The late Mississippi comedian Jerry Clower once said, “Some people are so heavenly minded they ain’t no earthly good.” That’s because a lot of folks think Christian faith is about getting on God’s invitation list, but Jesus says it’s about becoming his disciples, becoming those who live and work in ways that bring life to the earth, bring light to the world.
It’s a powerful bit of encouragement for Peter and James and John and the other disciples. “You may think you’re just simple fishermen, you may think you’re not all that important, but you are the ones who are critical, essential in helping the earth become what it was created to be. You are the ones who will show the people of the world how to live as they were created to live. You are the ones who will help transform the world.”
Peter, James, and John hear, but so do those in the crowd. So do those out in narthex and those thinking about bringing a child to Vacation Bible School and those who just happened by that day for who knows what reason. Jesus wants to be clear what this movement he is starting is all about, both for followers and those who may become followers.

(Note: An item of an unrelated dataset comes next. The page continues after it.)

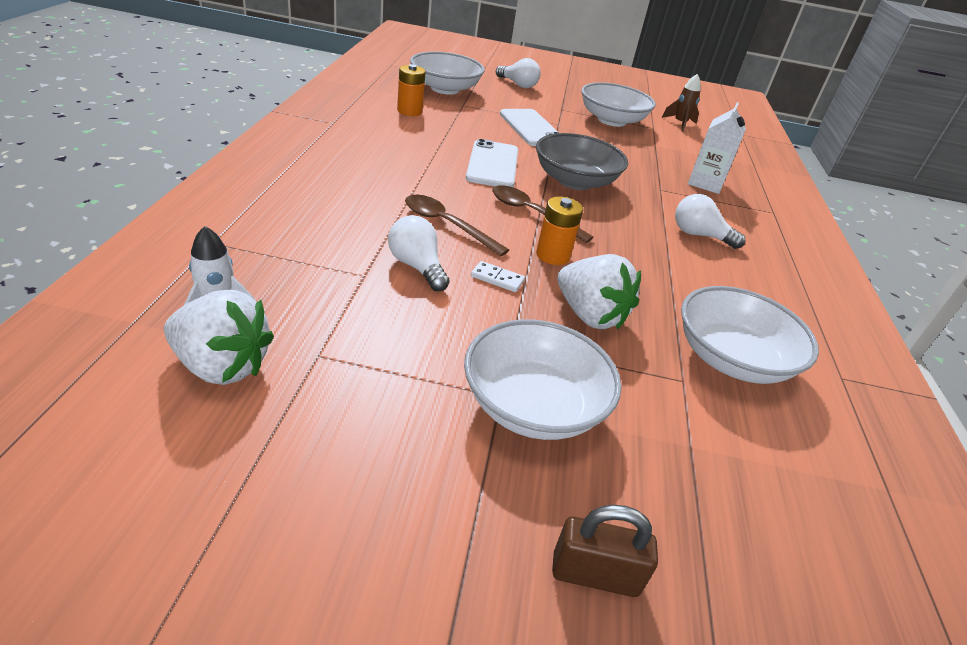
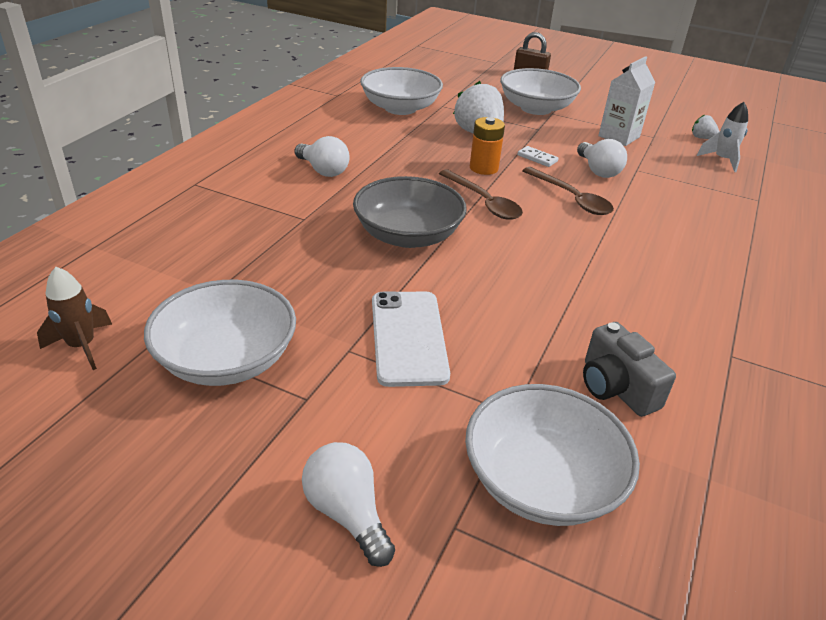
camera: 160 degrees left, 0 degrees up
(222, 366) = (702, 138): white strawberry -> white strawberry, size x0.48
(409, 111) = (616, 387): orange battery -> grey camera
(492, 164) = (503, 265): white phone -> none
(705, 183) = (228, 222): white carton -> white carton (619, 136)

The people listening to Jesus, both then and now, include a mix of disciples and the crowd, of followers and considerers. Many, maybe most of you, have said you’re in the disciple group. But we say and repeat a lot of things at church without always considering exactly what they mean. Like when people first join a church and make their profession of faith, answering this question, “Will you be Christ’s faithful disciple, obeying his Word and showing his love?”
When we are ready to say yes, Jesus says to us, “You, yes you, are the ones. You may think that you’re too young or too old, not important enough or smart enough, don’t know enough or have enough power or influence. But you are the ones I will use to bring life and light to the earth. You are the ones I have chosen to help me transform the world.”